Here’s the juicy bit:

Balber said Tuesday that he received a phone call from a representative of Special Counsel Robert Mueller over the weekend asking if Kaveladze would agree to be interviewed. Balber said his client would cooperate. The request is the first public indication that Mueller’s team is investigating the meeting.

Fail Fail Fail Fail Fail

The Senate Obamacare “repeal and replace” bill that I can’t remember the name of died last night; Republicans didn’t have the votes. What is likely to happen next?

Mitch McConnell already trotted out the old “repeal and delay” law, and that was shot down by lunchtime. Are there any other options?

It appears Mitch has just about used up his options. Trump has been ranting about letting the ACA collapse, but it probably won’t collapse unless Republicans find a way to make it collapse. Left to itself, it will probably trudge along about the way it’s been trudging along — not perfect, but not awful, either.

See also Trump’s erratic leadership is killing the GOP’s agenda. Not only has he never held a job; it’s become clear the whole concept of “teamwork” eludes him.

Stuff to Read

Good, in-depth article in Salon, “Chris Christie’s era of misrule in Jersey: The empty swamp mall and the canceled tunnel.” Christie will be leaving New Jersey in much worse shape than it was before he became governor.
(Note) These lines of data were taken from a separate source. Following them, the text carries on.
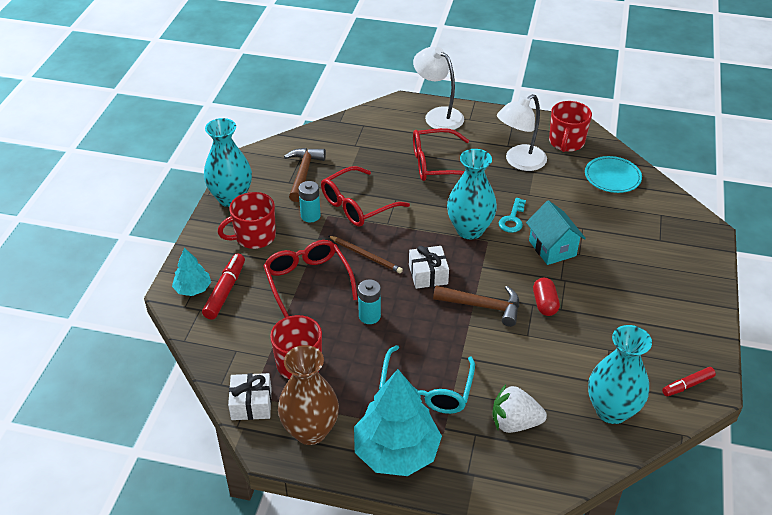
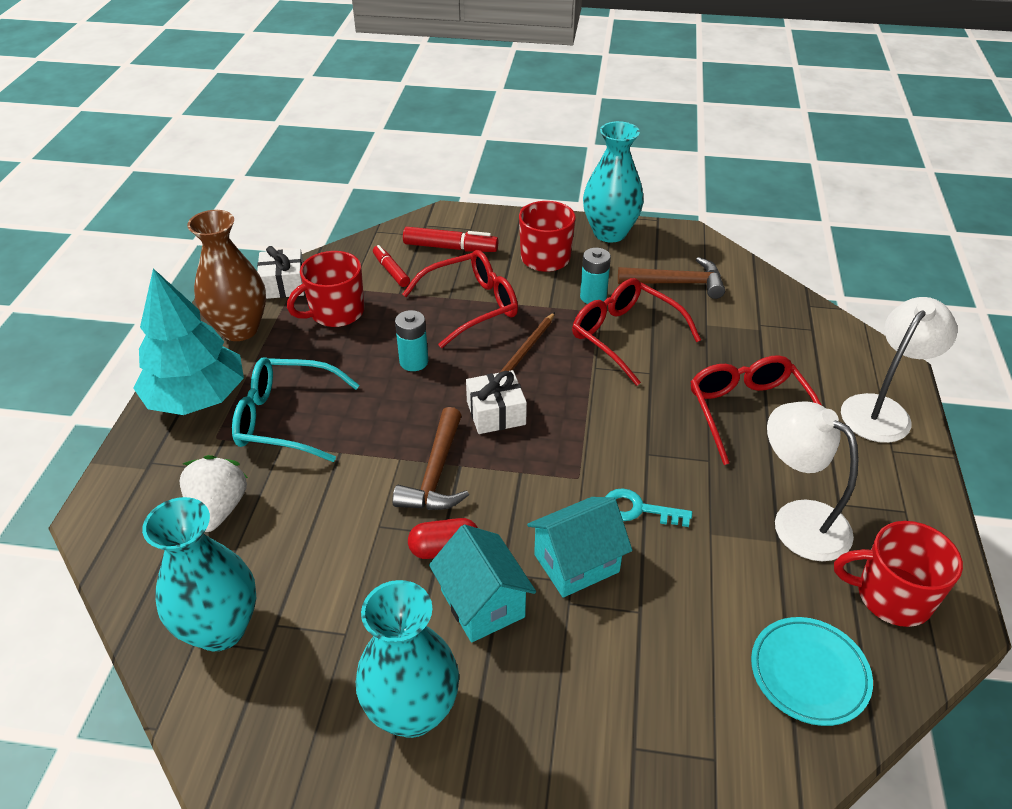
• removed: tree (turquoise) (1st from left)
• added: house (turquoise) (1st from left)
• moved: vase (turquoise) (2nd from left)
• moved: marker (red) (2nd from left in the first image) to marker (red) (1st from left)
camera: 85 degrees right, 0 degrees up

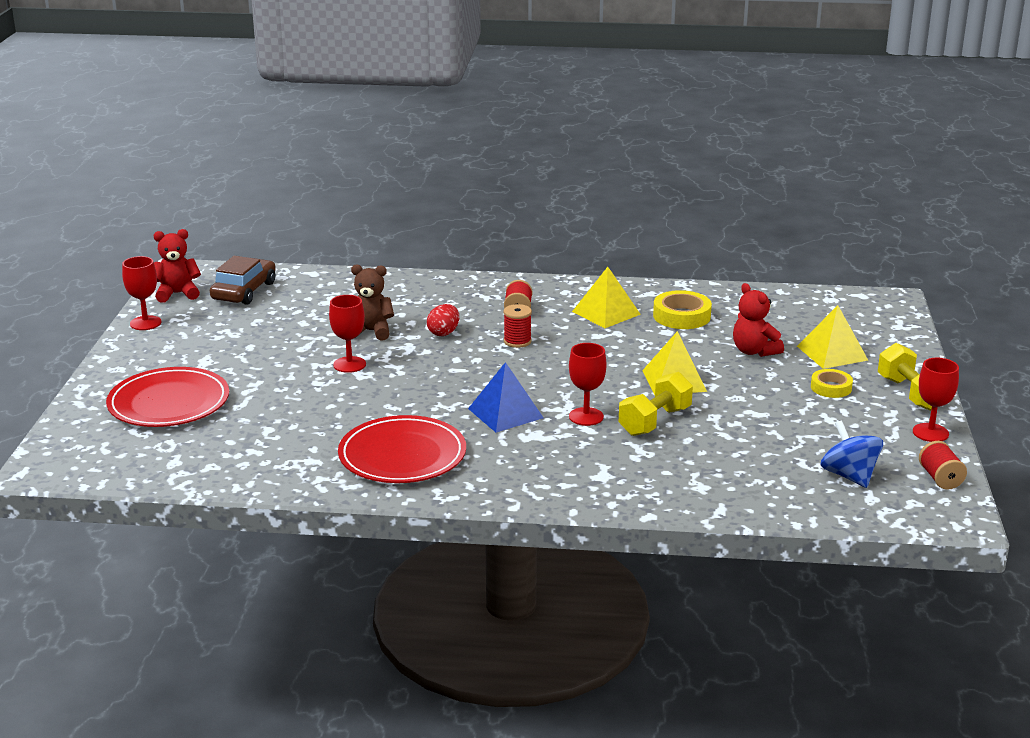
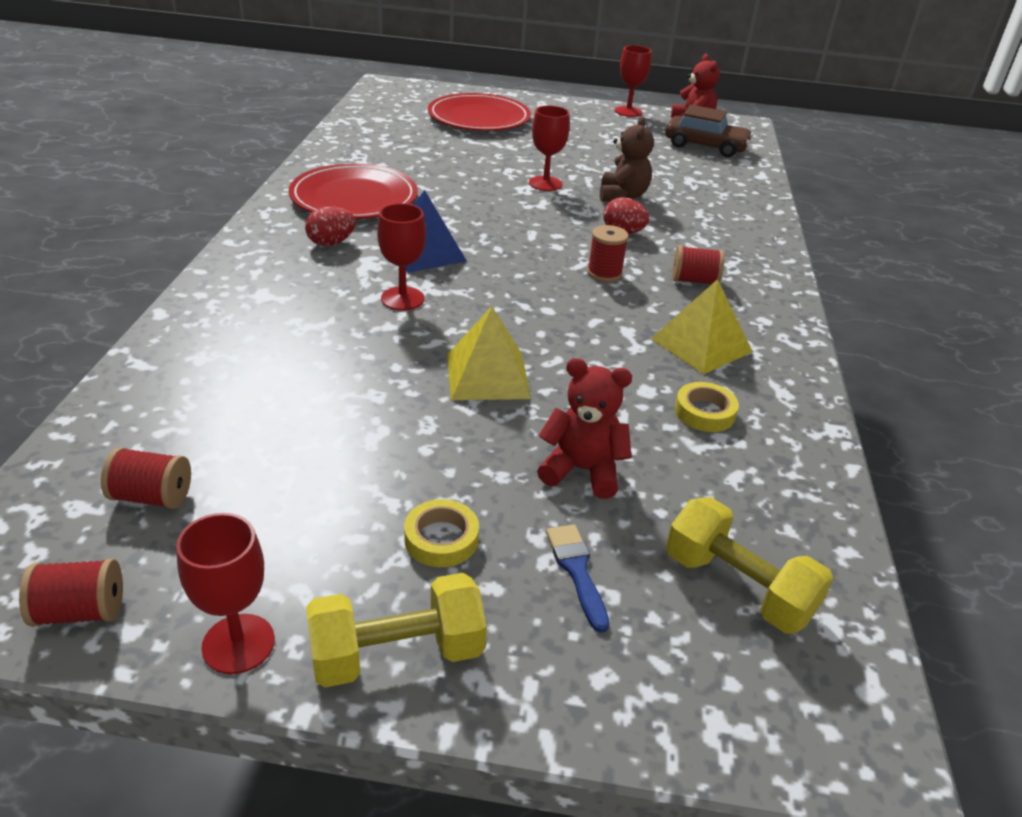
• added: egg (red) (1st from left)
• moved: dumbbell (yellow) (1st from left in the first image) to dumbbell (yellow) (2nd from left)
• replaced: pyramid (yellow) (3rd from left) to brush (blue)
• replaced: spinning top (blue) to spool (red) (2nd from left)
• turned: teddy bear (red) (2nd from left in the first image) 45 degrees clockwise
• resized: tape (yellow) (1st from left in the first image) x0.65
camera: 90 degrees right, 10 degrees up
Unfortunately, the New Jersey Democratic Party is totally useless, also. I have no idea where New Jersey will go from here.

The Washington Post reports that when he’s not on a foreign trip, Trump sits around the White House watching television. At least he puts on a suit and isn’t in his bathrobe all day. He appears to have checked out of the job of being President, except for rallies and trips.